In 1959, nine hikers died in the Ural Mountains in Russia, leaving a mystery behind as to what killed them. Now, 62 years later, scientists say they know what brought those young hikers’ lives to an end: a slab avalanche. And they say they’re certain of this, in part, thanks to simulations generated by the code used to animate Disney’s blockbuster movie Frozen.

Movie Web reported on the newly announced scientific explanation for the event, known as the Dyatlov Pass Incident. Johan Gaume, the head of the Snow Avalanche Simulation Laboratory at the Swiss technical institute, EPFL, led the team that’s come up with the novel explanation; one they’ve recently outlined in a study published in the journal, Communications Earth & Environment.

“A small slab of avalanche released right above the [hikers’ tents], and surprised them while they were sleeping,” Gaume says in the EPFL explainer video above. “Some of them [incurred injuries], and they had to cut the tent from the inside to escape,” he adds.

While researchers have considered the avalanche hypothesis as the most likely explanation since first analysis of the incident, there have still been some major question marks. The hill on which the inexperienced hikers made camp, for example, was at a slope of less than 30 degrees; seemingly too flat to allow for an avalanche. And the injuries on the hikers’ bodies weren’t consistent with those caused by an avalanche either.

After The New York Times asked Gaume for his insight into the incident in 2019, he began to ponder it. Then, at some point, serendipitously, the researcher watched Frozen, and found himself struck by its realistic snow simulations. So much so that he went to meet with the film’s animators so he could use their animation code.

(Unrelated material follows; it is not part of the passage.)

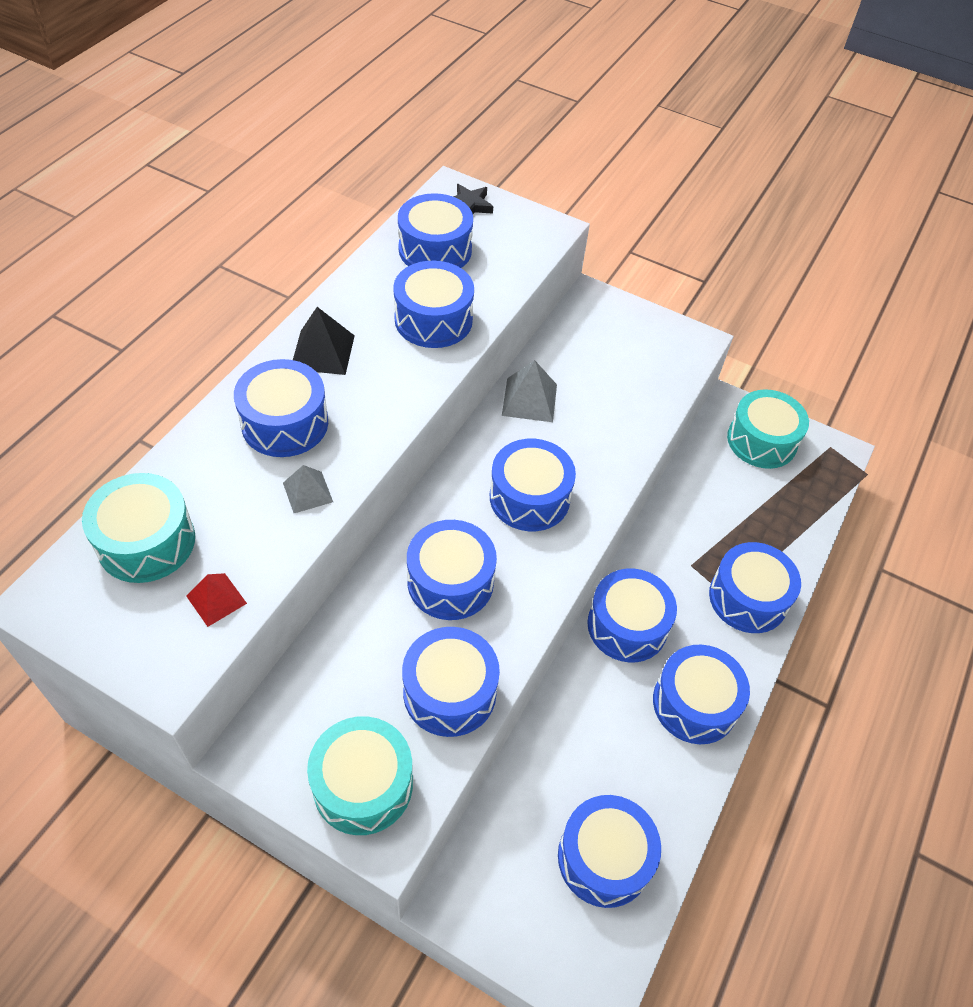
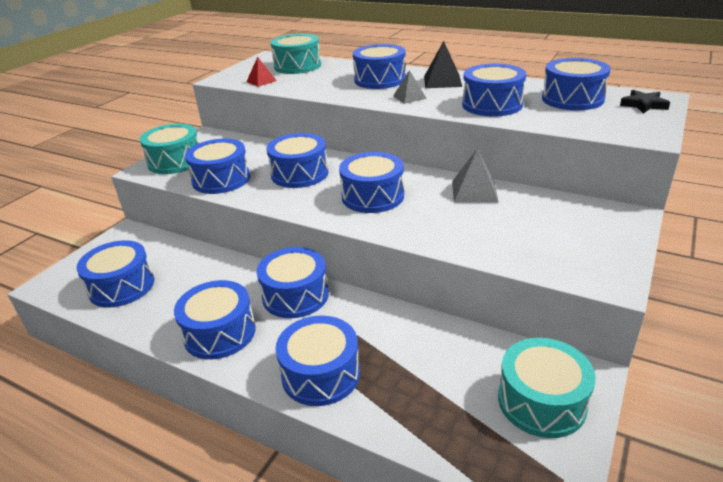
camera: 95 degrees right, 20 degrees down
(307, 492) = (329, 89): grey pyramid -> grey pyramid (409, 97)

Scientists say they used animation code from Disney's film, Frozen, in order to crack a 60-year-old macabre mystery surrounding the deaths of nine Russian hikers.


With the code, Gaume and teammate, Alexander Puzrin, were able to simulate the impacts a slab avalanche would’ve had. And, lo and behold, the simulation showed that a slab avalanche could’ve not only easily killed the hikers with large blocks of snow, but also that the large blocks could cause the right types of injuries. A slab avalanche would also solve the slope issue, as the hikers likely cut into the snow on their hill; an action allowing for a drop-off point for any snow blocks above.

In the image immediately above, Gaume et al. visualize the circumstances that allowed for the slab avalanche. Note that the slab layer—which could’ve “handily [broken] the ribs and skulls of people”—clings to a weak layer of snow, only releasing when enough wind looses it. Once that slab Let it go—the weaker layer of snow—the hikers had no way out.